OpenVINO™ Deep Learning Workbench User Guide

The purpose of this User Guide is to give you instructions on every step of the DL Workbench workflow.

For information on how to start working with DL Workbench, refer to the Get Started documentation.

  1. Obtain Models

    Import original and Open Model Zoo models and convert them to Intermediate Representation format.

  2. Obtain Datasets

    Create and import annotated datasets of different supported formats, upload not annotated dataset, and enlarge datasets using augmentation.

  3. Configure Environment and Work with Remote Targets

    Select a target and device.

  4. Optimize Model Performance

    Accelerate model performance with INT8 Calibration or Winograd Algorithmic Tuning.
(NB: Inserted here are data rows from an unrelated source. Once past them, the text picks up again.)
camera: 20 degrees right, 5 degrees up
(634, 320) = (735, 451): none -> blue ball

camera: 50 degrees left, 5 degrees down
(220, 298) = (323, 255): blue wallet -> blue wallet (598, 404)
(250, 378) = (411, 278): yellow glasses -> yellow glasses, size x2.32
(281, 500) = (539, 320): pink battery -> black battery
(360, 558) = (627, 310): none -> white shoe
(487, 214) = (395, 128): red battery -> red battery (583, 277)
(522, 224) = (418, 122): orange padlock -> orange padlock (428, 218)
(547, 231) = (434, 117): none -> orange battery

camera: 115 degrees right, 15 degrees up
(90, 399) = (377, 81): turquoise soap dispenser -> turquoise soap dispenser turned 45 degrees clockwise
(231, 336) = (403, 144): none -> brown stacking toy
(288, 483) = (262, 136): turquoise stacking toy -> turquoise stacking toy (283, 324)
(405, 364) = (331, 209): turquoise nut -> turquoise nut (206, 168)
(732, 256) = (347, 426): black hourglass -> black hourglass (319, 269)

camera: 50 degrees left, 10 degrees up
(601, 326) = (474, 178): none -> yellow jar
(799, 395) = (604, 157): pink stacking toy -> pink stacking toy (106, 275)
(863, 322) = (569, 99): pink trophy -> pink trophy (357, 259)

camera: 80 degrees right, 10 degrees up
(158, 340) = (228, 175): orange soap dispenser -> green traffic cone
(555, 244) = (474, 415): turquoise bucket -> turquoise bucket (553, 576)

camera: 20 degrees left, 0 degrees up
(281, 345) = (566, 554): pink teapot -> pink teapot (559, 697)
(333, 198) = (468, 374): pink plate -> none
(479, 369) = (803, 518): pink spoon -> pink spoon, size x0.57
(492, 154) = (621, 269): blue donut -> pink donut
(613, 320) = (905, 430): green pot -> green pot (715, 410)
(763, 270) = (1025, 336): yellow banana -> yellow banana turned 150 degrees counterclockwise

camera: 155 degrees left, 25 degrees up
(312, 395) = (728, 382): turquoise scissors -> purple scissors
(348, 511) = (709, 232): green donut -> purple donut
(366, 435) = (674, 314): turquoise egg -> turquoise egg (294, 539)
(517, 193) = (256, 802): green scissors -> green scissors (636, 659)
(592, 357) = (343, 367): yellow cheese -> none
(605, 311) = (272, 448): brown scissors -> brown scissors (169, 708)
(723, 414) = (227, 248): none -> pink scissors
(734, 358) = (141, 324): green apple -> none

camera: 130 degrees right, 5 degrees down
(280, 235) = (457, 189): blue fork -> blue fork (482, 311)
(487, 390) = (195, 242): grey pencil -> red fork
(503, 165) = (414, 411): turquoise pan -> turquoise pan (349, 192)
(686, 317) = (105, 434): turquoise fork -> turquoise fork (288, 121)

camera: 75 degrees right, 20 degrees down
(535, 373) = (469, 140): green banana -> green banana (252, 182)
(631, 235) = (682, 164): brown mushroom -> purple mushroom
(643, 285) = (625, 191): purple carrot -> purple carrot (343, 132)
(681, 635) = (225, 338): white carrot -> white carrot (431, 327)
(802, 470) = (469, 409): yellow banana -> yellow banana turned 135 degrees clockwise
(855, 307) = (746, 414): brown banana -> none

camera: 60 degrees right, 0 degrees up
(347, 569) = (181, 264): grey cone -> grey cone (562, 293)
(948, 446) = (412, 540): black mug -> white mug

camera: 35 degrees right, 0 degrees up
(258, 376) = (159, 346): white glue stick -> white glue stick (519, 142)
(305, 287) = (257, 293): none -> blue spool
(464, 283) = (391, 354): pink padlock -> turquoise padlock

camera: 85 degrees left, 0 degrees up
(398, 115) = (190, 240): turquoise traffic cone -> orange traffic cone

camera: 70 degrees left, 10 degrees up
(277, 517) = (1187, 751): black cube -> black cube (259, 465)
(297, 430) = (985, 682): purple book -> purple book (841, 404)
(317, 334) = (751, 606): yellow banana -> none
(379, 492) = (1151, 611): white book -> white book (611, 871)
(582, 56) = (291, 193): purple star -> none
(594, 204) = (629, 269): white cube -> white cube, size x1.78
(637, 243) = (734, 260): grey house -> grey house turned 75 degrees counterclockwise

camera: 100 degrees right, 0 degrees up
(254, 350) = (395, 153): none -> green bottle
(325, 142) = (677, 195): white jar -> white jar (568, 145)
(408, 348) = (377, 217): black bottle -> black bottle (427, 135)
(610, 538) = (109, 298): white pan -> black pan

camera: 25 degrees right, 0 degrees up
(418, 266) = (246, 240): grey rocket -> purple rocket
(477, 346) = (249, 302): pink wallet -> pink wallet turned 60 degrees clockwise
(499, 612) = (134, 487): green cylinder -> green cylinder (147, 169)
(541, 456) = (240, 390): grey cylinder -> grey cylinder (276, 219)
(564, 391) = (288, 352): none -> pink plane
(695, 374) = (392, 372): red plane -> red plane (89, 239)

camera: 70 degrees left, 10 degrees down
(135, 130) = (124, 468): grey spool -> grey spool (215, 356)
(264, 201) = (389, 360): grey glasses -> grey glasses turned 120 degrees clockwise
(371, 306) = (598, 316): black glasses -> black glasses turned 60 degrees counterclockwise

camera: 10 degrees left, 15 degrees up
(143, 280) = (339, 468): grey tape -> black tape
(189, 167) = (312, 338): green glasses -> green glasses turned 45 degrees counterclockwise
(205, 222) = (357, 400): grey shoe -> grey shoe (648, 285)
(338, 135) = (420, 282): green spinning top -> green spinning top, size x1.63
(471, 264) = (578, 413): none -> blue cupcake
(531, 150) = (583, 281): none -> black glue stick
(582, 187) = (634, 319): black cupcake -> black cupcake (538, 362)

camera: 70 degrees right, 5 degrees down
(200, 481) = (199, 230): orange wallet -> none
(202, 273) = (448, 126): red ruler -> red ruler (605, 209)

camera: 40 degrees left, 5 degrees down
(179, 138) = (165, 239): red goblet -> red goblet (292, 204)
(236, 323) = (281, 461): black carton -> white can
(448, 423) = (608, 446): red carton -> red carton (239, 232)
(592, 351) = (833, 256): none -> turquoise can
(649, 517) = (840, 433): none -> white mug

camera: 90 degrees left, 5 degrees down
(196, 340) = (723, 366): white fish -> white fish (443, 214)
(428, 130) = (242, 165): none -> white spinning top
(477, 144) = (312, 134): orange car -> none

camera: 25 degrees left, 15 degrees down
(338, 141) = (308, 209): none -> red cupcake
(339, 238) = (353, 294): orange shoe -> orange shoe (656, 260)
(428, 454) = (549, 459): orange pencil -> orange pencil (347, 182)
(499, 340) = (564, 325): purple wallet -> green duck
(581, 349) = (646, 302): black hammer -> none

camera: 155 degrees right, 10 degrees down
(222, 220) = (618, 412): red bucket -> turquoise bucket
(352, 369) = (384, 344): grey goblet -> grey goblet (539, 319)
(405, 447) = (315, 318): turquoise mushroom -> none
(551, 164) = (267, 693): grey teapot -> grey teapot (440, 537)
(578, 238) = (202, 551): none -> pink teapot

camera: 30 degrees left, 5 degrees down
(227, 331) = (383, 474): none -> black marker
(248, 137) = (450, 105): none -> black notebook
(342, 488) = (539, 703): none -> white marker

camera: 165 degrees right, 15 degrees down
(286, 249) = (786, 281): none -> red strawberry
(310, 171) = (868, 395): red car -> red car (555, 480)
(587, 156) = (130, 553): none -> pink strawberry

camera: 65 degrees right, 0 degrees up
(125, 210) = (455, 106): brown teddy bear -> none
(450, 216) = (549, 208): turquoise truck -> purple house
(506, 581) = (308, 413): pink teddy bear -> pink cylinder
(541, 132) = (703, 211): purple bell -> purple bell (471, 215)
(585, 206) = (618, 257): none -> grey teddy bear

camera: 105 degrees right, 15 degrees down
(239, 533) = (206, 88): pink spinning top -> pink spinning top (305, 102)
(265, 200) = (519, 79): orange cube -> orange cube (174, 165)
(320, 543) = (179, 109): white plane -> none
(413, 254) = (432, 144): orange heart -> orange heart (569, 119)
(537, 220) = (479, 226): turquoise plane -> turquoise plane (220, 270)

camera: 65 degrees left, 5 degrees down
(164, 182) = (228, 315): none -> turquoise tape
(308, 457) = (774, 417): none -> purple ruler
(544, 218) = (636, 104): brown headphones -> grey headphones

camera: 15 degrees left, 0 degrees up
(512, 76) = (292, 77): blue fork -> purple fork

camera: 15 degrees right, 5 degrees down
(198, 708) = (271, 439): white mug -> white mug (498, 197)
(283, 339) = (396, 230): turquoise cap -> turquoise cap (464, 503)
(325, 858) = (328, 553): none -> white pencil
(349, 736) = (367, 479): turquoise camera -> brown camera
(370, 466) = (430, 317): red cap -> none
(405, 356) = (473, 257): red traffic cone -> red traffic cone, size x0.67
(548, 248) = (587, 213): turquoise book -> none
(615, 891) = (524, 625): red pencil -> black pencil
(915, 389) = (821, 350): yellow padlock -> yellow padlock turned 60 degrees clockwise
  5. Explore Inference Configurations

    Run single or group inference, try different batch and stream combinations to accelerate the performance, visualize model architecture and compare model projects.

  6. Create Accuracy Report

    Measure the accuracy of a model and compare the predictions with the dataset annotations or between optimized and parent models.

  7. Create Deployment Package

    Build your application with Deployment Package and learn how to use batches and streams in your application.

  8. Export Project

    Download an archive with artifacts of your project.

  9. Explore OpenVINO in DL Workbench

    Quick start with the OpenVINO™ toolkit and learn how to use its API and command-line interface (CLI) in the preconfigured environment.

  10. Maintain DL Workbench

    Restore and preserve DL Workbench state and explore options of working with Docker* container.